Back then, the Peace Corps pulled more than 7,000 out of over 60 countries and now it has decided it’s safe for them to return. 

Cohen, who joined the Peace Corps in May, will spend the next two years in Colombia. where he will work as a community economic development “connector.”

“I’ve always been interested in the public service sector and I think that the Peace Corps was just the next step for the things that I’ve previously done,” Cohen said. 

Cohen graduated from Horizon High School in 2016 and then headed to Emory University to pursue a career as a paralegal.

He spent his time between his studies working with a student government group, interning for the ACLU and the Georgia House Democratic Caucus. 

But after landing a job as a paralegal with a firm in New York and working in that position for over two years, Cohen felt moved to volunteer with the Peace Corps. 

While he admits some apprehension about moving to a new country and facing a lot of uncertainty, Cohen said he also is excited about the venture.

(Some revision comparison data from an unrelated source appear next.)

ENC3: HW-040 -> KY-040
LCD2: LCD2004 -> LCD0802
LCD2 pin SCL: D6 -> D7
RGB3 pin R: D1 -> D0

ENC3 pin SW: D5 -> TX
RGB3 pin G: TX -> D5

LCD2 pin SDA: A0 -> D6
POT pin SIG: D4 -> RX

“Working in an unstructured and kind of ambiguous environment might be more challenging, but we’re given goals and we’re given the tools to achieve those goals,” he said.

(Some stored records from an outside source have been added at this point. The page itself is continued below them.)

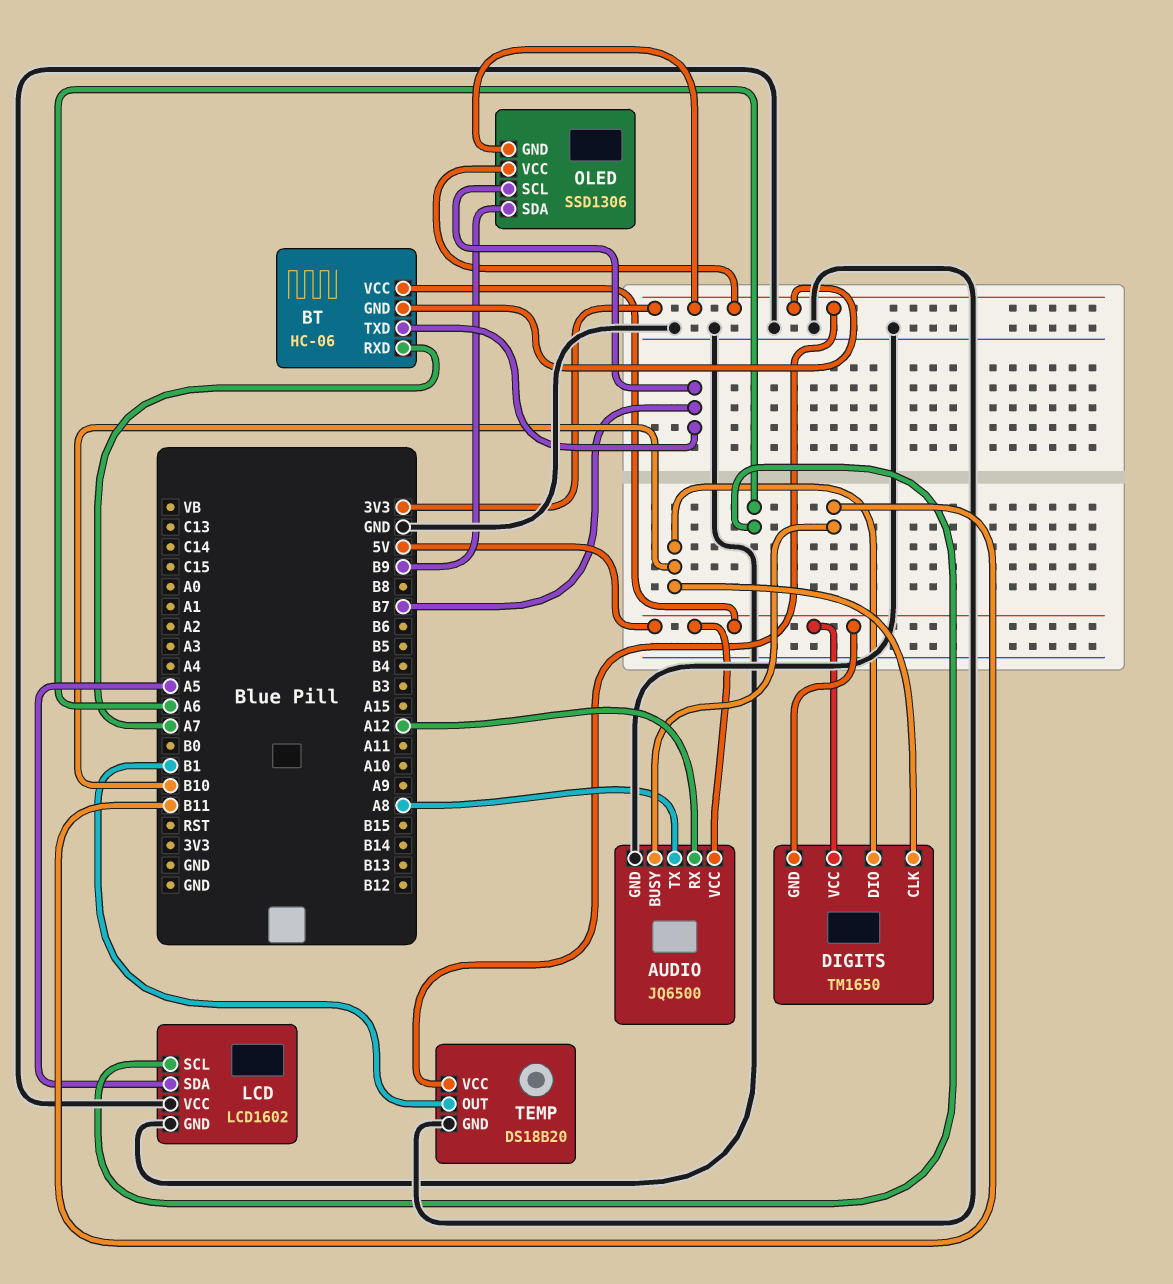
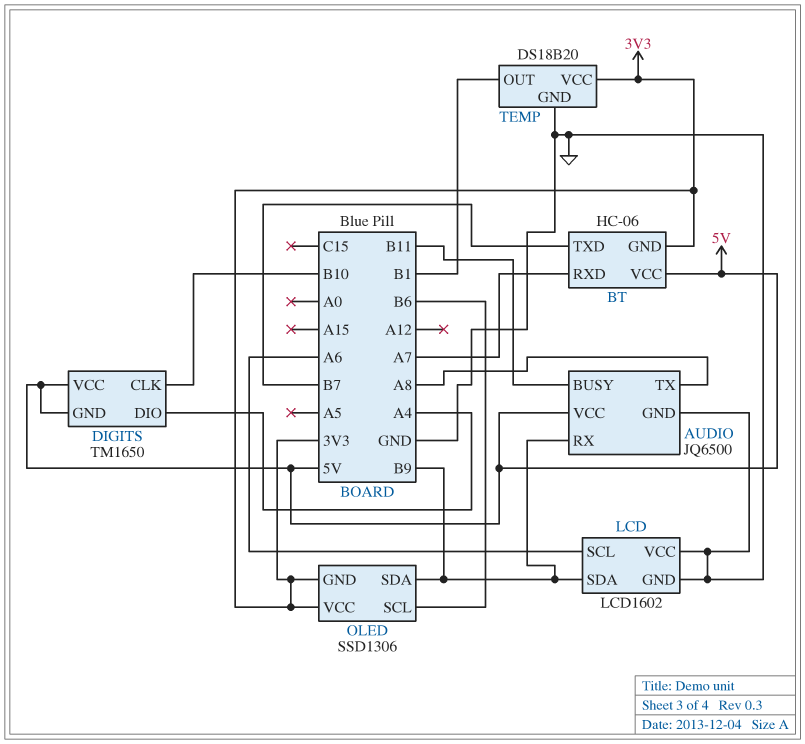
AUDIO pin RX: A12 -> B9
DIGITS pin DIO: B10 -> A4
LCD pin SDA: A5 -> B9
OLED pin SCL: B7 -> B6

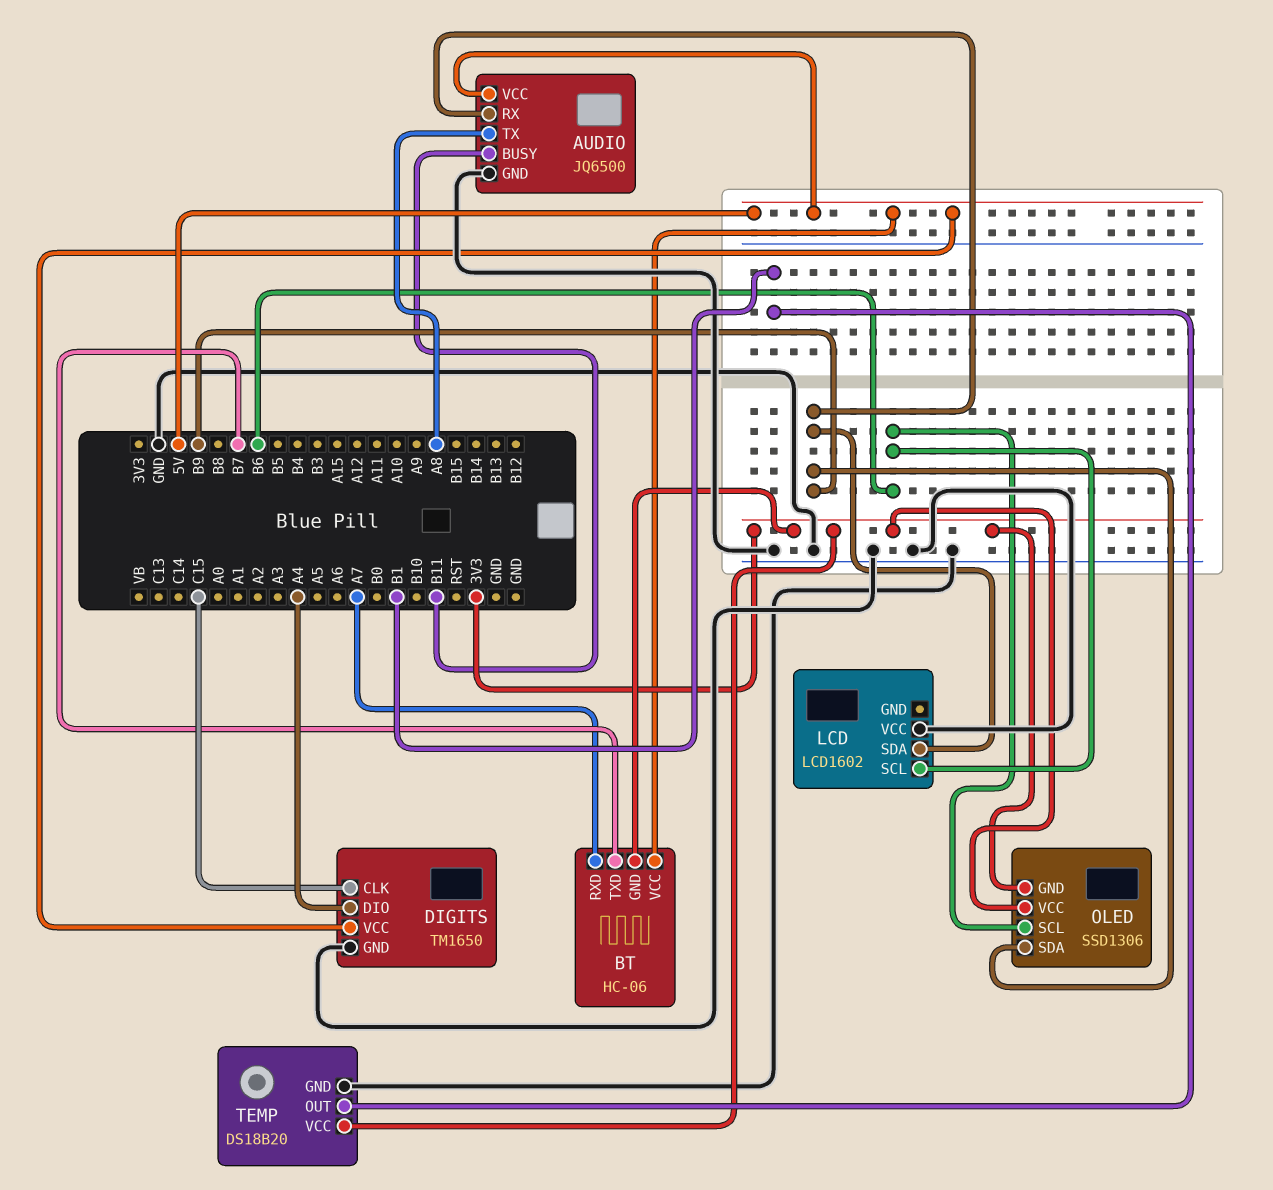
DIGITS pin CLK: B10 -> C15
DIGITS pin GND: 5V -> GND
LCD pin GND: GND -> none
LCD pin SCL: A6 -> B6

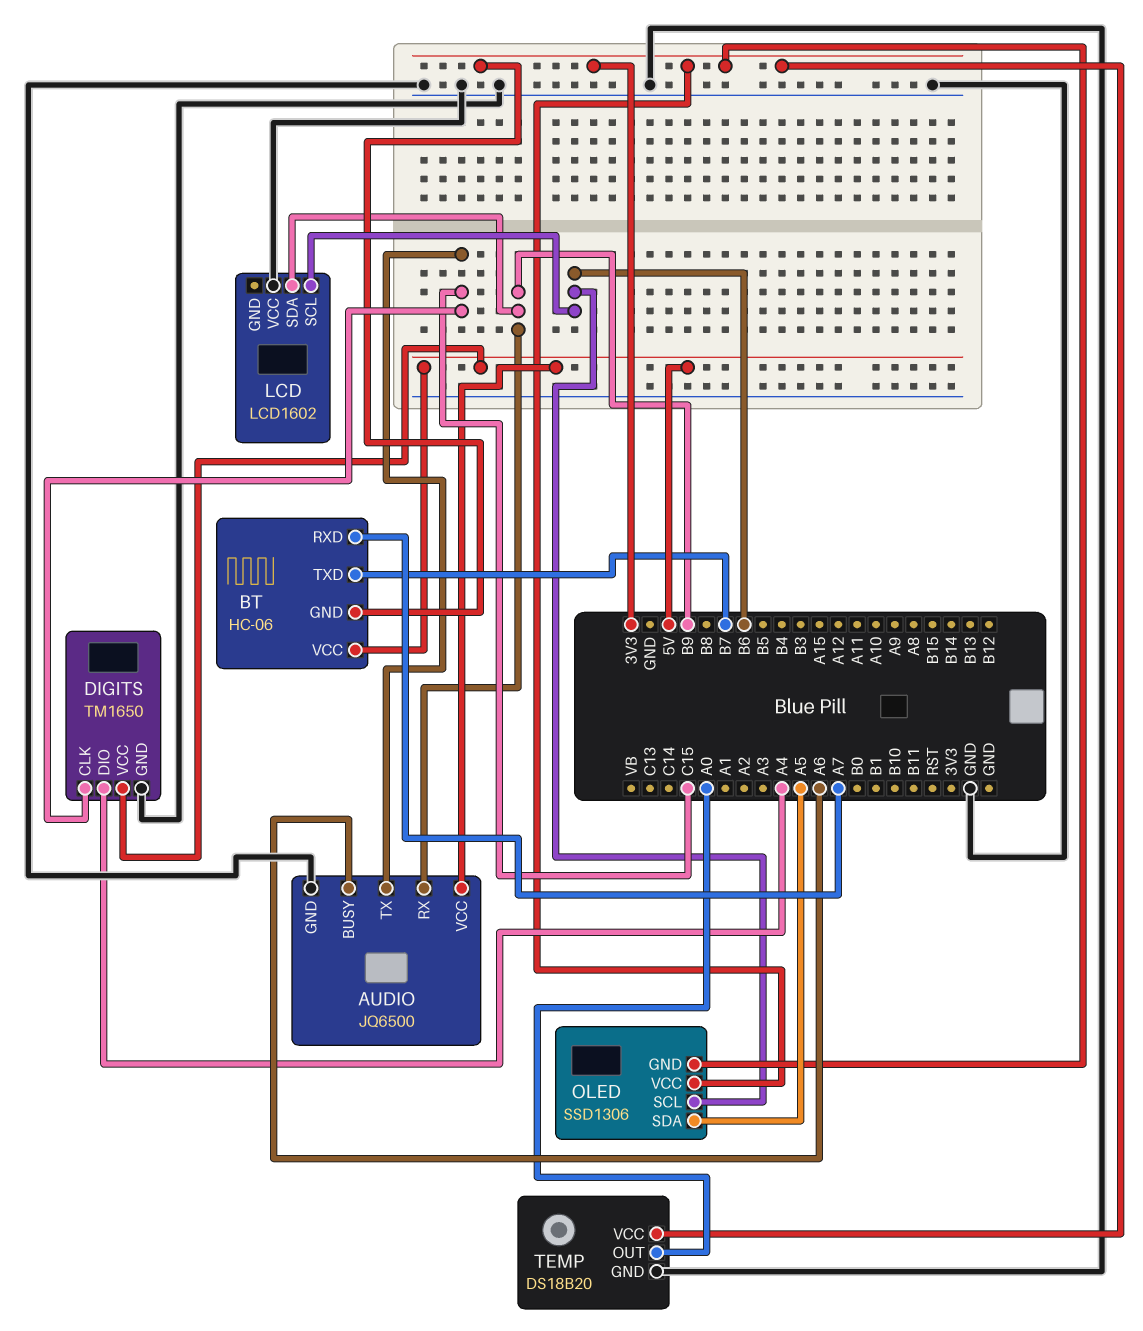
AUDIO pin BUSY: B11 -> A6
AUDIO pin TX: A8 -> C15
OLED pin SDA: B9 -> A5
TEMP pin OUT: B1 -> A0

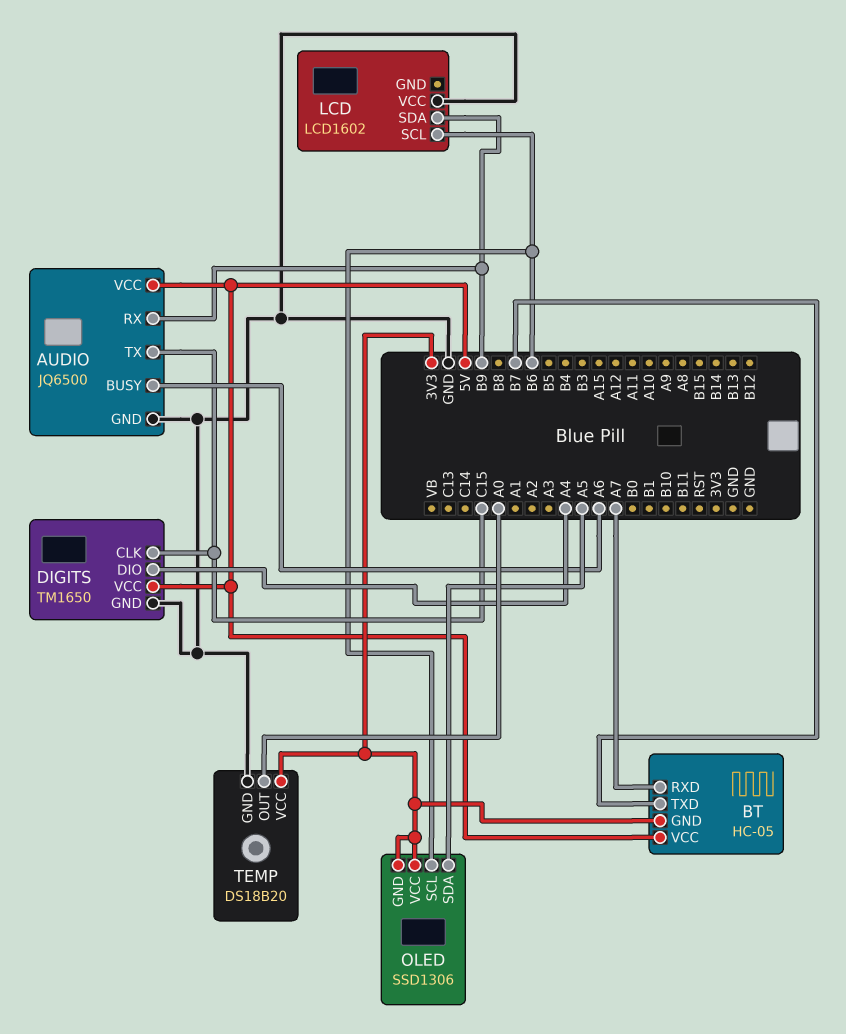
BT: HC-06 -> HC-05

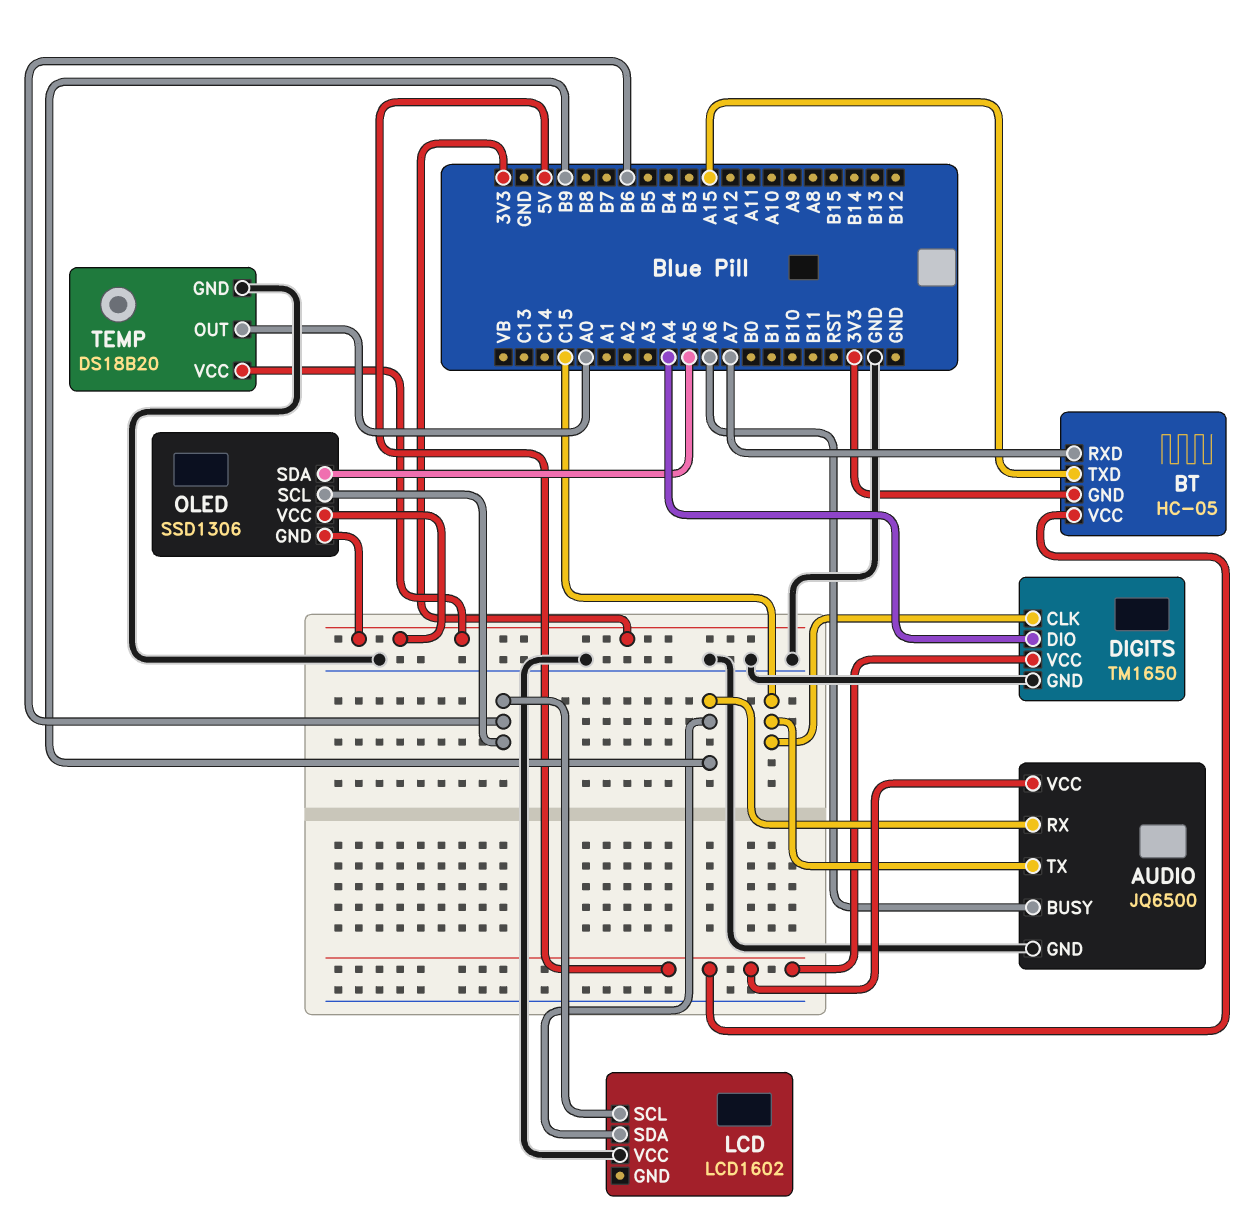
BT pin TXD: B7 -> A15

“And at the end of the day, we’re the ones that have to try to figure out how to best incorporate that into the community that we’re a part of. But I’m excited for sure and I’m sure those nerves will go away once I become more familiar with my daily life in Colombia.” 

Before heading off to Colombia, Cohen hopped on a plane to Washington D.C. to meet other Peace Corps volunteers and members of his cohort before flying off to Colombia. 

He said he could either end up volunteering in the Andean region of the country or near the Caribbean coast. 

However, he added that once he lands in Colombia, his first three months will be spent in “pre-service training,” honing his Spanish, familiarizing himself with Colombian customs and norms and learning Peace Corps internal operations and how to interact with community economic developers. 

Upon completion of the training, Cohen will be formally sworn in and get to work in working with economic and social government staff, women and youth groups.

He also will engage with the Colombian Ministry of Education and work closely with other nonprofit organizations and government agencies. 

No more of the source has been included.